In People v Arthur (supra, p 329) the court wrote, "once the police know or have been apprised of the fact that the defendant is represented by counsel or * * * an attorney has communicated with the police for the purpose of representing the defendant, the accused’s right to counsel attaches; and this right is not dependent upon the existence of a formal retainer.” (See, also, People v Buxton, 44 NY2d 33, 37, supra.) The court re-enforced its statement of that principle in People v Ramos (40 NY2d 610, 617-618, supra) wherein it wrote, "[i]f, in fact, the prosecution was in doubt as to whether an attorney had entered the proceeding, the burden should rest squarely on it to insure that the defendant’s right to be represented by counsel be protected. The ambiguity of the lawyer’s statement or the manner in which the defendant’s *243attorney went about representing his client cannot be seized by the prosecution as a license to play fast and loose with this precious right. A defendant’s right to counsel cannot be made to depend on whether in the sole judgment of the prosecution there has been sufficient activity and conduct of a proper character so as to compel a conclusion that the lawyer has entered the proceedings. Nor can we agree with the prosecutor that the defendant has an affirmative burden to point out to the prosecution that an attorney has entered the proceedings on his behalf. To hold otherwise would violate our prior holdings and seriously undermine this constitutionally guaranteed right.”

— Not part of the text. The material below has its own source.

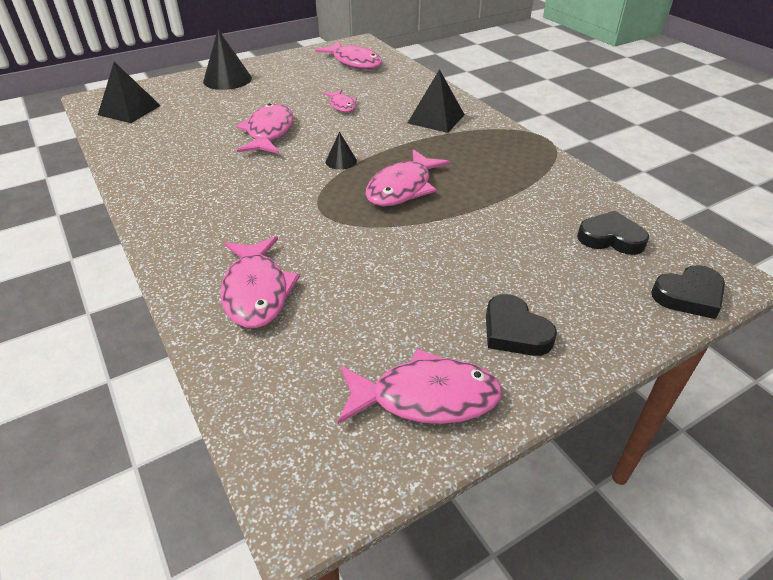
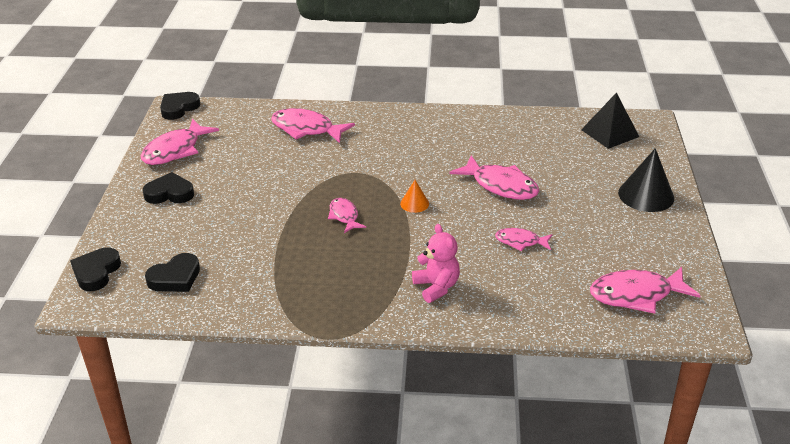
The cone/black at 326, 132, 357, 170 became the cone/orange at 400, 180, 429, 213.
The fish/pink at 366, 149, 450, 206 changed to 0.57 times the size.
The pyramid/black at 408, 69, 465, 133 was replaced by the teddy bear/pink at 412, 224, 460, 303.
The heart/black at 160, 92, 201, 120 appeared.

The police acknowledge that they knew that an attorney represented Richard and had requested them not to question him further. Knowing that the events for which they sought to question Kenneth arose in the same incident as to which they had questioned Richard, and knowing of Mrs. Kocik’s desire to accompany Kenneth and protect him, and that her attorney had called with respect to Richard, the police should have refrained from questioning Kenneth (People v Coleman, 42 NY2d 500, 507), and for this reason also his statement should have been suppressed (People v Burley, 60 AD2d 973, supra).
Since in each case the confession was "a likely factor which might have induced the plea and might have affected substantially a verdict upon a trial” (People v Ramos, supra, p 619; People v Burley, supra), each judgment should be reversed, the pleas vacated and the statements suppressed.
Marsh P. J., Hancock, Jr., and Schnepp, JJ., concur; Den-man, J., not participating.
Judgments unanimously reversed, on the law and facts, pleas vacated and statements suppressed and matter remitted for further proceedings upon the indictment.